I've created a VPC (due to the RDS connectivity needs inside the lambdas) in AWS which has internet access most of the time, but some times my outside requests timeout (mostly these happen with SES as they're the majority of outside requests). I've configured my VPC the following way (sorry, not in the created order, just reading them off AWS):
VPC with 172.30.0.0/16 CIDR
3 private subnets with 172.30.0.0/24, 172.30.1.0/24, 172.30.2.0/24 and a different availability zone for each (1a, 1b, 1c) with 0.0.0.0/0 route targeting my NAT
1 public subnet with 172.30.3.0/24 to 1a availability zone with a 0.0.0.0/0 route targeting my IGW
2 route tables (private and public) with the 3 private subnets in the private route table and the public one in it's own
Security groups for lambdas directing all outbound traffic to 0.0.0.0/0
Lambdas are configured to use these subnets and the given security group.

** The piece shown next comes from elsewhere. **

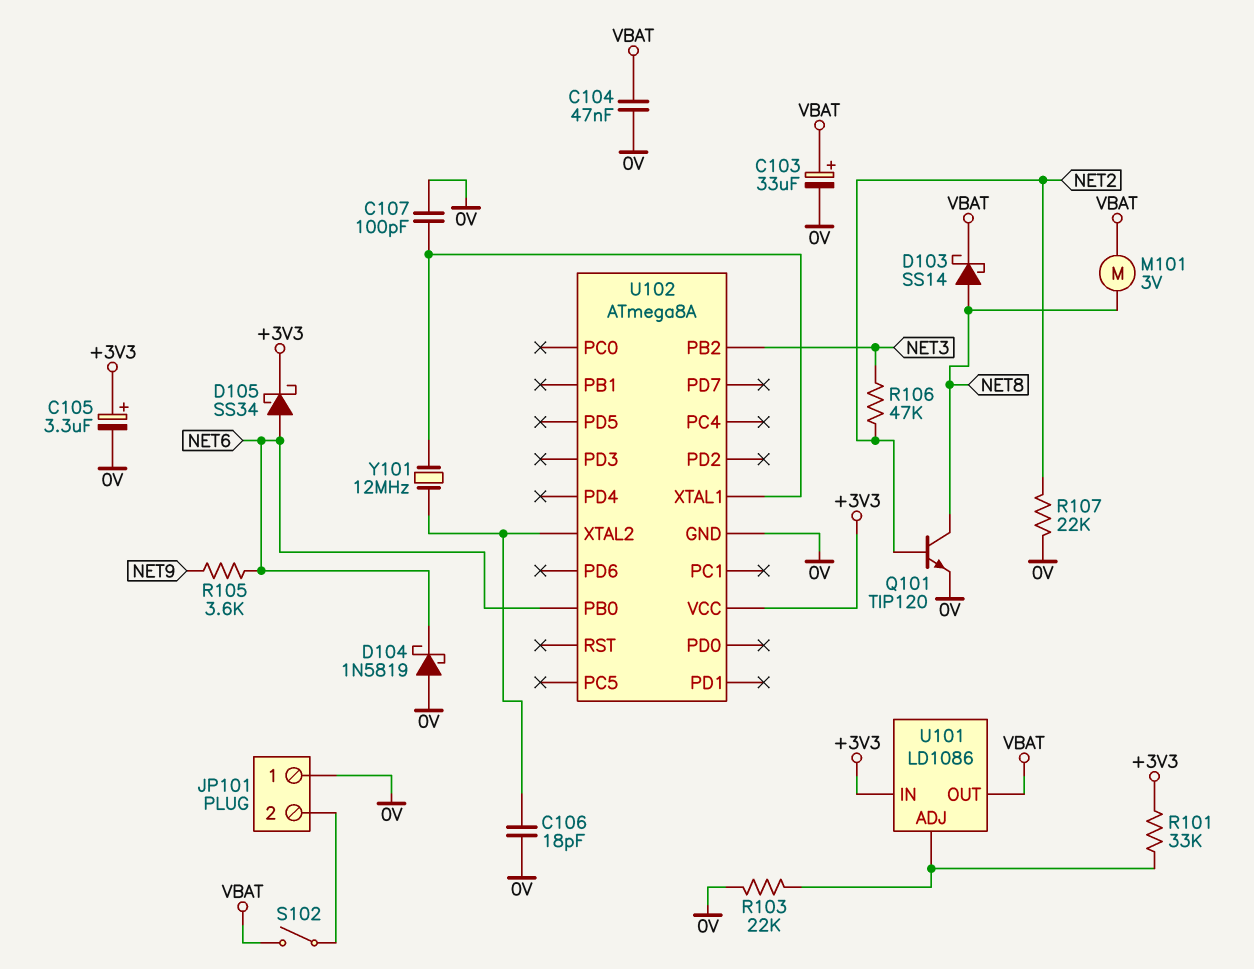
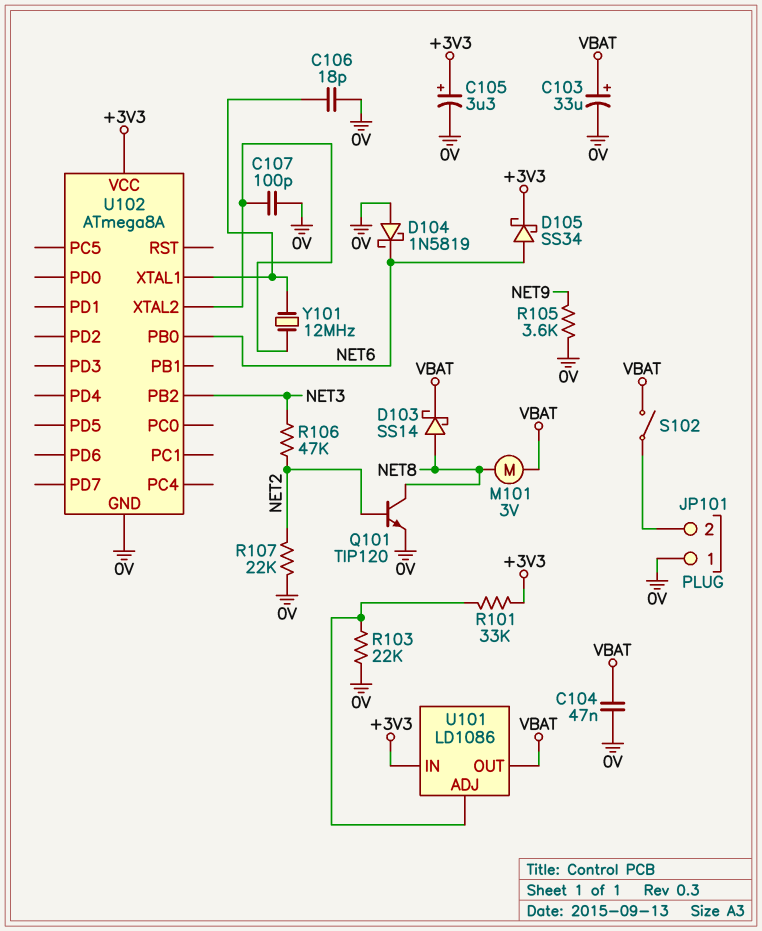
C106: 18pF (0V, U102/XTAL2) -> 18pF (0V, U102/XTAL1)
C107: 100pF (0V, U102/XTAL1) -> 100pF (0V, U102/XTAL2)
R105: 3.6k (NET6, NET9) -> 3.6k (0V, NET9)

I'm not understanding why my internet requests some times fail from inside the VPC, it's almost as if the lambda gets started at some availability zone and that specific one does not have access to the internet inside the vpc.
EDIT: Resolved! I had the public subnet listed in my lambda function which caused the timeouts
AWS Lambda functions that are connected to a VPC should always be configured to use private subnets.
If those Lambda functions also require Internet access, they can use a NAT Gateway or NAT Instance to reach the Internet. These NAT services should be configured to use the public subnet(s).
When the Lambda function is connected to a private subnet, then traffic destined for the Internet will be routed from the private subnet, through the NAT Gateway/NAT Instance, and out to the Internet. This will not work if the Lambda function is connected to a public subnet. (And a Lambda function cannot connect directly from a VPC to the Internet.)
I have a lambda function which is in a VPC, with an internet gateway. The security group connected to the lambda has all the inbound and outbound routes open. The route table is also updated. The lambda is still not able to access the internet. Am I missing anything?
Lambda in a VPC does not have access to internet. You need to setup internet gateway in public subnet and NAT gateway in private subnet with your lambda to be able to access internet. From docs:
Connect your function to private subnets to access private resources. If your function needs internet access, use NAT. Connecting a function to a public subnet does not give it internet access or a public IP address.
Also you need to add permissions to your lambda's execution role to be able to create network interface in VPC:
ec2:CreateNetworkInterface
ec2:DescribeNetworkInterfaces
ec2:DeleteNetworkInterface
I am now trying to configure a route table for a private subnet, and I config an AWS Lambda function with these subnets. When I use an ENI, I will receive a ssl error (violation of protocol) when I was trying to make an API call through Internet (like a call to the ServiceNow API). When I use NAT, it works.
I investigate for a while, but still confused about when should we use ENI (or nat)? What is the difference?
When an AWS Lambda function is not connected to a VPC, it has direct access to the Internet.
When an AWS Lambda function is connected to a VPC, and requires access to the Internet, then the configuration should be:
Associate the Lambda function with a private subnet in the VPC
Create a NAT Gateway in a public subnet
Configure the Route Table for the private subnet to route 0.0.0.0/0 traffic to the NAT Gateway
You probably received the error because the Lambda function was unable to reach the endpoint on the Internet. I don't know why you specifically received an "SSL Error".
An Elastic Network Interface (ENI) is the virtual network connection between a resource (eg an AWS Lambda function) and a VPC. Think of it like a 'network card' that connects it to the network.
A NAT Gateway is a service that does IP address translation. It accepts the local traffic and sends it to the Internet, also passing back responses. It enables Internet access from private subnets while preventing inbound access to the private subnet.